La historia de la COVID-19, sin embargo, parece sugerir que el salto de un virus desde un animal a un ser humano es un evento muy raro que, cuando se produce, desencadena brotes y pandemias imposibles de pasar por alto. A fin de cuentas, es lo que también pasó con las gripes, el sida, el ébola, la viruela de los monos y la erradicada viruela. Con toda probabilidad es como empezó el brote de fiebre hemorrágica de Marburgo que afecta estos días a Guinea Ecuatorial y como se contagió la niña fallecida hace unas semanas en Camboya por gripe aviar. Pero, ¿son estos “derrames” (spillover, en inglés) tan raros como parece? ¿Implican siempre el inicio de una epidemia cuya relevancia clínica la haga detectable?
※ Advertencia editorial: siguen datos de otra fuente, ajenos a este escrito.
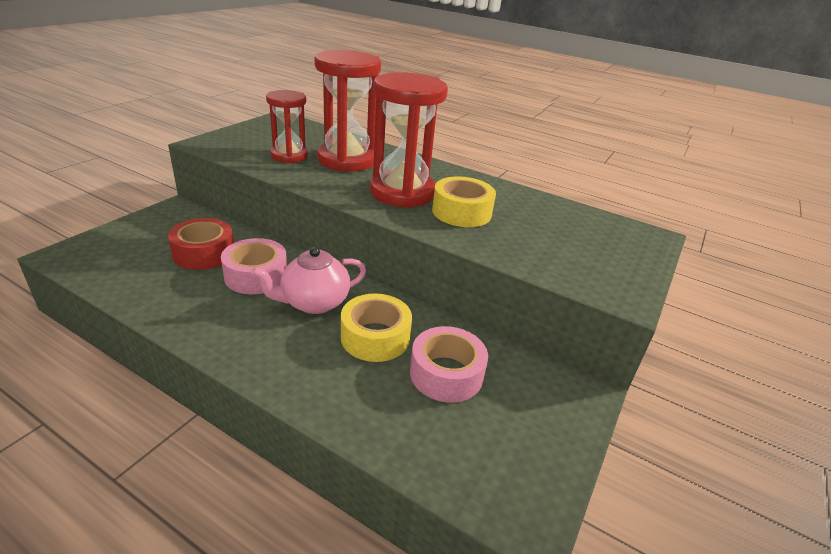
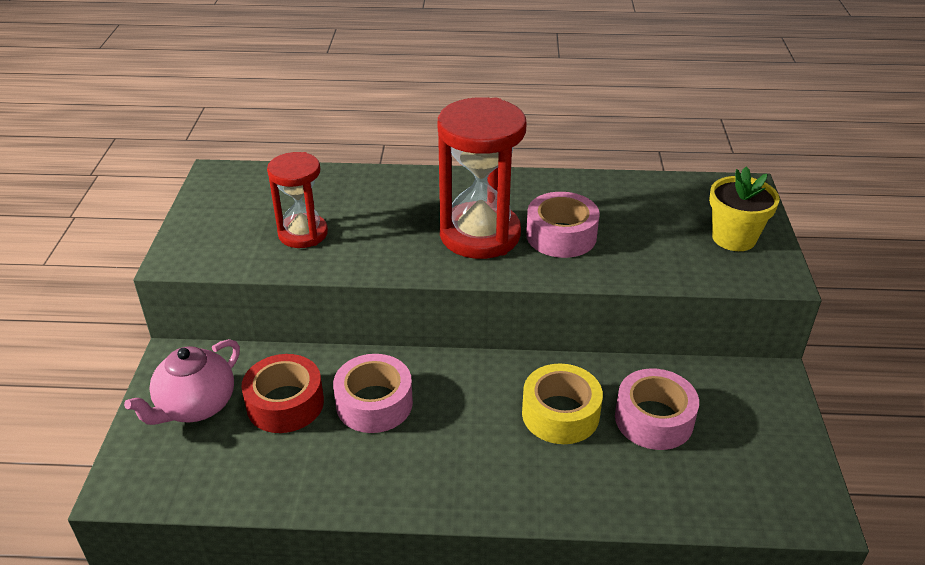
camera: 25 degrees left, 5 degrees up
(314, 302) = (466, 405): pink teapot -> pink teapot (195, 406)
(347, 160) = (373, 211): red hourglass -> none
(461, 212) = (561, 236): yellow tape -> pink tape
(608, 261) = (734, 238): none -> yellow flower pot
En un planeta de virus, la lógica sugiere que el paso de virus entre animales y seres humanos es algo habitual. “Los 'eventos de derrame' son muy comunes porque los animales tienen un montón de virus y las personas están en contacto constante con los animales, por lo que por supuesto que habrá una transmisión intensa entre ambos”, explica a elDiario.es el coronavirólogo de la Universidad de Utah (EEUU) Stephen Goldstein.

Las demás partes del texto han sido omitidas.